The `results` object contains the predicted links between the tables. You can also visualize the relationships as a graph.


In [None]:
results.show_graph()


## 4. The Semantic Layer

The profiling and link prediction results are used to generate YAML files which are saved automatically. These files defines the semantic layer, including the models (tables) and their relationships. 

By default, these files are saved in the current working directory. You can configure this path by setting the `PROJECT_BASE` environment variable. They can also be saved manually as shown below:

In [None]:
for ds in datasets:
    ds.save_yaml()

results.save_yaml("relationships.yml")

Now, we can load the YAML files and create a manifest.

## 5. SQL Generation

Once you have a semantic layer, you can use the `SqlGenerator` to generate SQL queries. This allows you to query the data using business-friendly terms, without having to write complex SQL.

Let's create an ETL model to define the query we want to generate.

In [None]:

etl = {
    "name": "patient_names",
    "fields": [
        {"id": "patients.first", "name": "first_name"},
        {"id": "patients.last", "name": "last_name"},
        {"id": "allergies.start", "name": "start_date"},
    ],
    "filter": {
        "selections": [{"id": "claims.departmentid", "values": ["3", "20"]}],
    },
}

Now, let's use the `SqlGenerator` to generate the SQL query.

In [None]:
from intugle.sql_generator import SqlGenerator


In [None]:

# Create a SqlGenerator
sql_generator = SqlGenerator()

# Generate the query
test_etl = sql_generator.generate_product(etl)

# Print the query
test_etl.data

In [None]:
test_etl.to_df()

In [None]:
sql_generator.plot_sources_graph()

## 6. MCP Server: Interacting with Your Semantic Layer

Now that you have a semantic layer, you can serve it as a MCP server to interact with it using natural language. The MCP server exposes your semantic layer as a set of tools that can be used by any MCP client.

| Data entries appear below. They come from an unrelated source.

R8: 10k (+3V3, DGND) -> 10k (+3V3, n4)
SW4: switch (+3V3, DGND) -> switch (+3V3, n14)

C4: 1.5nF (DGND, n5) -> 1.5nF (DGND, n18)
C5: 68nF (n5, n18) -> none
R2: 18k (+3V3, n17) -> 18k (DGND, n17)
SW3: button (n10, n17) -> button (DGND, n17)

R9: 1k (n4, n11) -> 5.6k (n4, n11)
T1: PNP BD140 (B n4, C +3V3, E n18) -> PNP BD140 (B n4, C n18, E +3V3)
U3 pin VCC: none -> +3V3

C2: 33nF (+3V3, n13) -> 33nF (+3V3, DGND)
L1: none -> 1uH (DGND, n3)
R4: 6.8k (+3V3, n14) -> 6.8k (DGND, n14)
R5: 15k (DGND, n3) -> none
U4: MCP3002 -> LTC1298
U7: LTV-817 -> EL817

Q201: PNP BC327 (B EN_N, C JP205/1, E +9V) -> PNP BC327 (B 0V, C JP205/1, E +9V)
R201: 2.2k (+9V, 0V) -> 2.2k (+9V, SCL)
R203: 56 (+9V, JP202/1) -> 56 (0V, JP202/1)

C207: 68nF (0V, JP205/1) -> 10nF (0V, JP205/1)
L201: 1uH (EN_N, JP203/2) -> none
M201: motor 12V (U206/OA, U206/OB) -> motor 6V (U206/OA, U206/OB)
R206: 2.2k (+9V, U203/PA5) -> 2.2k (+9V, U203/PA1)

### Starting the MCP Server

To start the MCP server, run the following command in your terminal:

```bash
intugle-mcp
```

This will start a server on `localhost:8000`.

### Connecting to the MCP Server

Once the server is running, you can connect to it from any MCP client. The endpoint for the MCP server is:

`http://localhost:8000/semantic_layer/mcp`

You can use a variety of MCP clients to connect to the server, such as Claude Desktop, Gemini CLI etc.

### Use Cases

Once connected, you can interact with your semantic layer using natural language. Here are some exciting applications:

*   **Generate SQL Queries:** Ask questions in natural language and have the MCP server generate the corresponding SQL query.
*   **Data Discovery:** Ask questions about the tables and columns in your semantic layer to better understand your data.

> To execute the generated SQL queries, you can also connect your database instance as a MCP tool to your client.

## Conclusion

You've learned how to:

* Configure your LLM provider.
* Profile your data to understand its characteristics.
* Use an LLM to automatically predict links between tables.
* Generate a semantic layer.
* Use the semantic layer to generate SQL queries.
* Interact with your semantic layer using the MCP server.

This is just a starting point. This project has many other features to explore. We encourage you to try it with your own data and see how it can help you build a powerful semantic layer.